Gelegentlich wechsle ich ein paar Worte mit Herrn Kauderer, dem Meteorologen, wenn ich ihm bei der Wetterstation begegne. Herr Kauderer kommt dort immer mittags vorbei, um die Daten abzulesen. Er ist ein großer und hagerer Mann mit dunklem Gesicht, ein bißchen wie ein Indianer. Er kommt mit dem Fahrrad gefahren, wobei er starr vor sich hinsieht, als verlange die Wahrung des Gleichgewichts auf dem kleinen Sattel seine ganze Konzentration. Er lehnt sein Rad an den Schuppen, öffnet eine am Rahmen befestigte Tasche und entnimmt ihr ein großes Registerbuch mit breiten, niedrigen Seiten. Er steigt die Stufen zur Plattform empor, liest die Zahlen von den Instrumenten ab und trägt sie in das Registerbuch ein, teils mit einem Bleistift, teils mit einem großen Füllfederhalter, ohne dabei in seiner Konzentration auch nur eine Sekunde lang nachzulassen. Er trägt Knickerbocker unter einem langen Überzieher; seine ganze Kleidung ist grau oder schwarz-weiß kariert, auch seine Schirmmütze. Erst wenn er mit allem fertig ist, bemerkt er mich, der ich ihm zusehe, und begrüßt mich freundlich.

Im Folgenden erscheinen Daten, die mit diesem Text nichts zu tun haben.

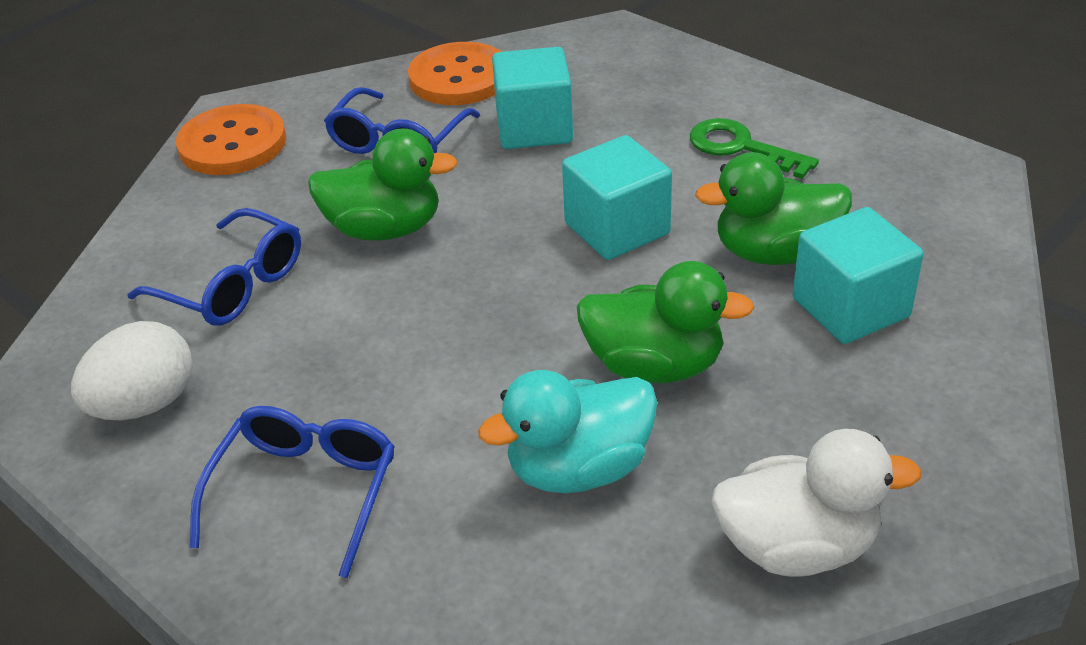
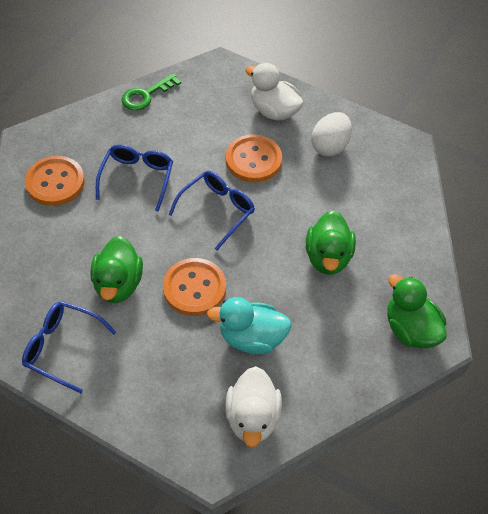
orange button: 2 -> 3
turquoise cube: 3 -> 0
white duck: 1 -> 2

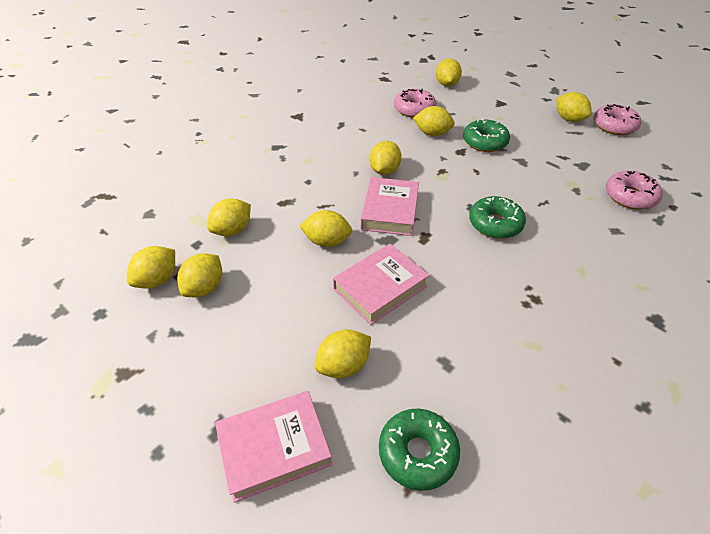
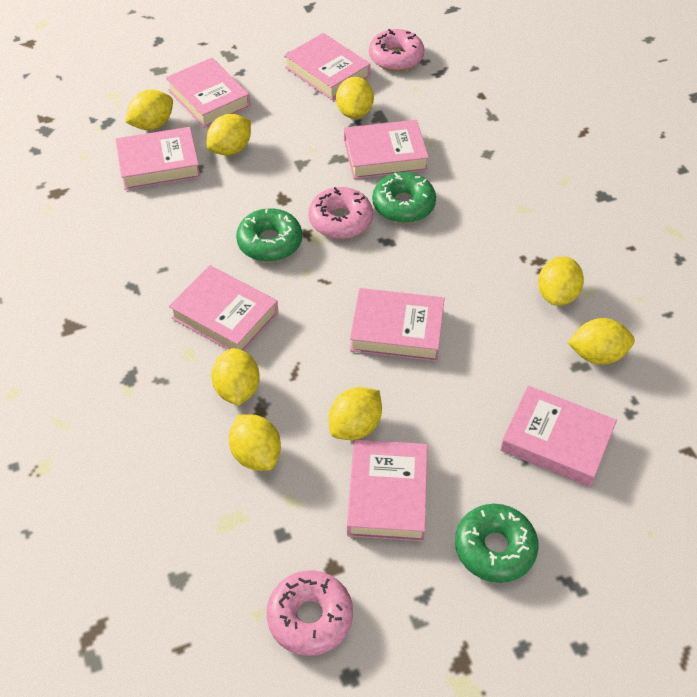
pink book: 3 -> 8
yellow lemon: 9 -> 8

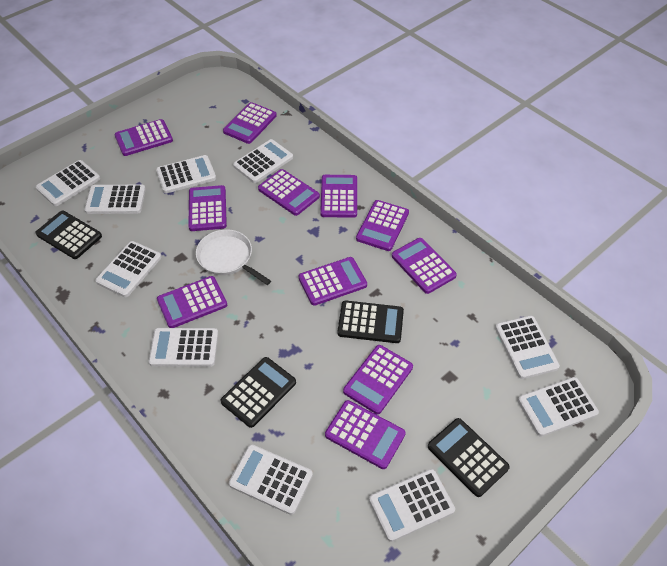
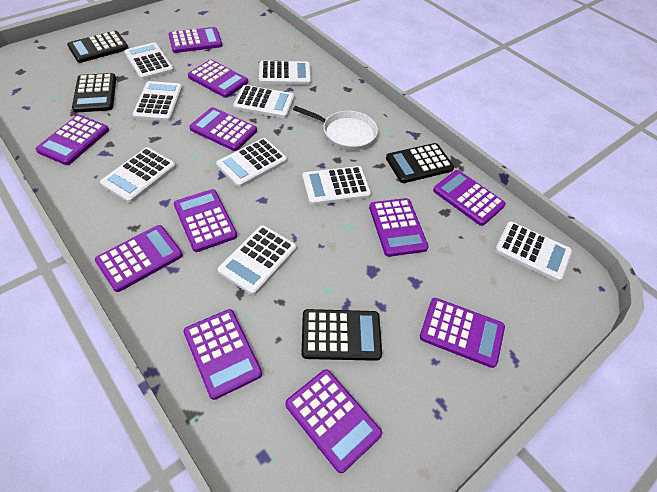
white calculator: 10 -> 9

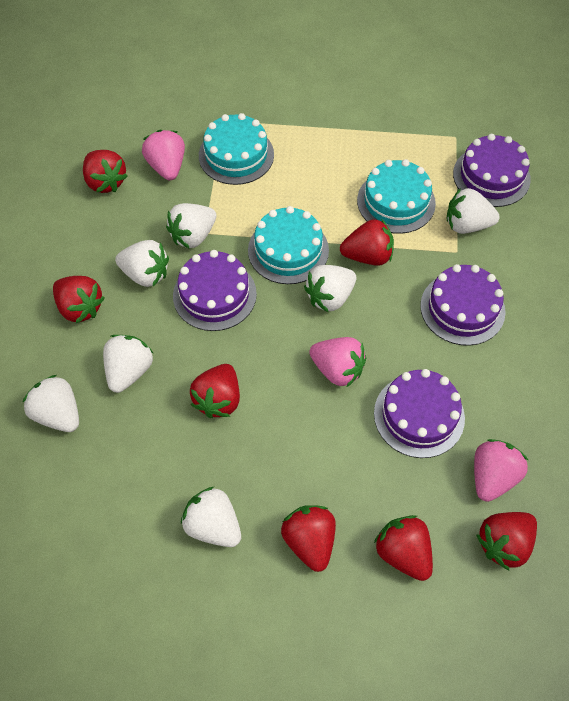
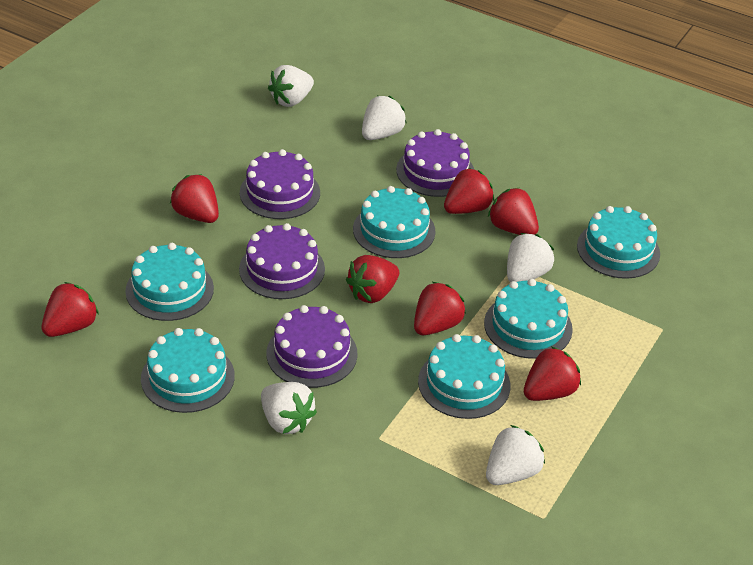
pink strawberry: 3 -> 0
turquoise cake: 3 -> 6
white strawberry: 7 -> 5

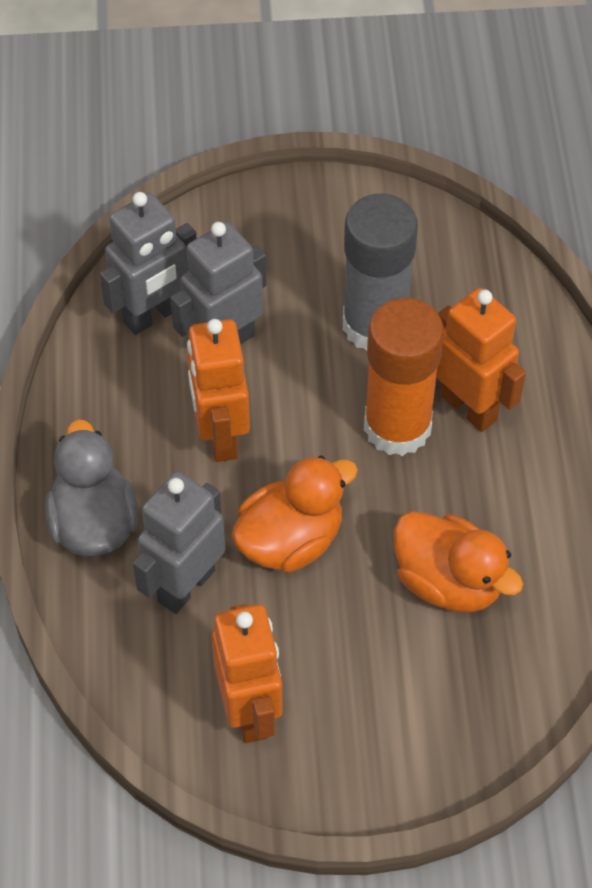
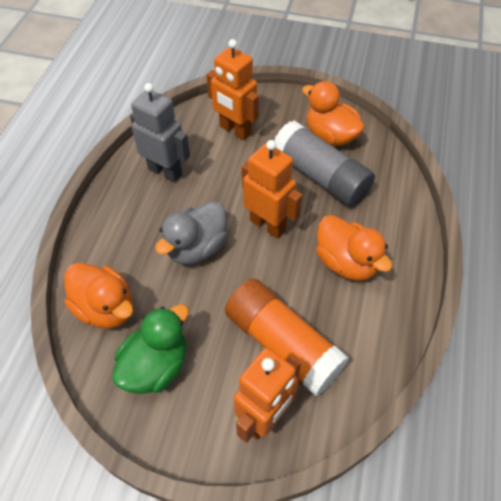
green duck: 0 -> 1
grey robot: 3 -> 1
orange duck: 2 -> 3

Ich bin zu der Einsicht gelangt, daß mir Herrn Kauderers Gegenwart viel bedeutet: Zu sehen, daß jemand heutzutage noch so viel Gewissenhaftigkeit und methodische Sorgfalt aufbringt, hat auf mich - trotz meines Wissens um die Vergeblichkeit allen Strebens - eine beruhigende Wirkung, vielleicht weil es meine unstete Lebensweise kompensiert, die ich trotz aller Schlußfolgerungen, zu denen ich inzwischen gelangt bin, noch immer als schuldhaft empfinde. Deshalb bleibe ich stehen, um dem Meteorologen zuzusehen und sogar mit ihm zu plaudern, obwohl mich die Konversation als solche nicht interessiert. Er redet vom Wetter, natürlich, in seinen präzisen Fachausdrücken, und von den Auswirkungen des wechselnden Luftdrucks auf die Gesundheit, aber er redet auch von den wechselhaften Zeiten, in denen wir leben, und zitiert als Beispiele Episoden aus dem Leben der Stadt oder Dinge, die er in der Zeitung gelesen hat. In solchen Momenten zeigt er sich weniger reserviert, als er auf den ersten Blick erscheint, ja er bekundet sogar eine Neigung, sich zu ereifern und wortreich zu schimpfen, besonders wenn er die Denk- und Verhaltensweisen der Mehrheit mißbilligt, denn er hat einen gewissen Hang zur Unzufriedenheit.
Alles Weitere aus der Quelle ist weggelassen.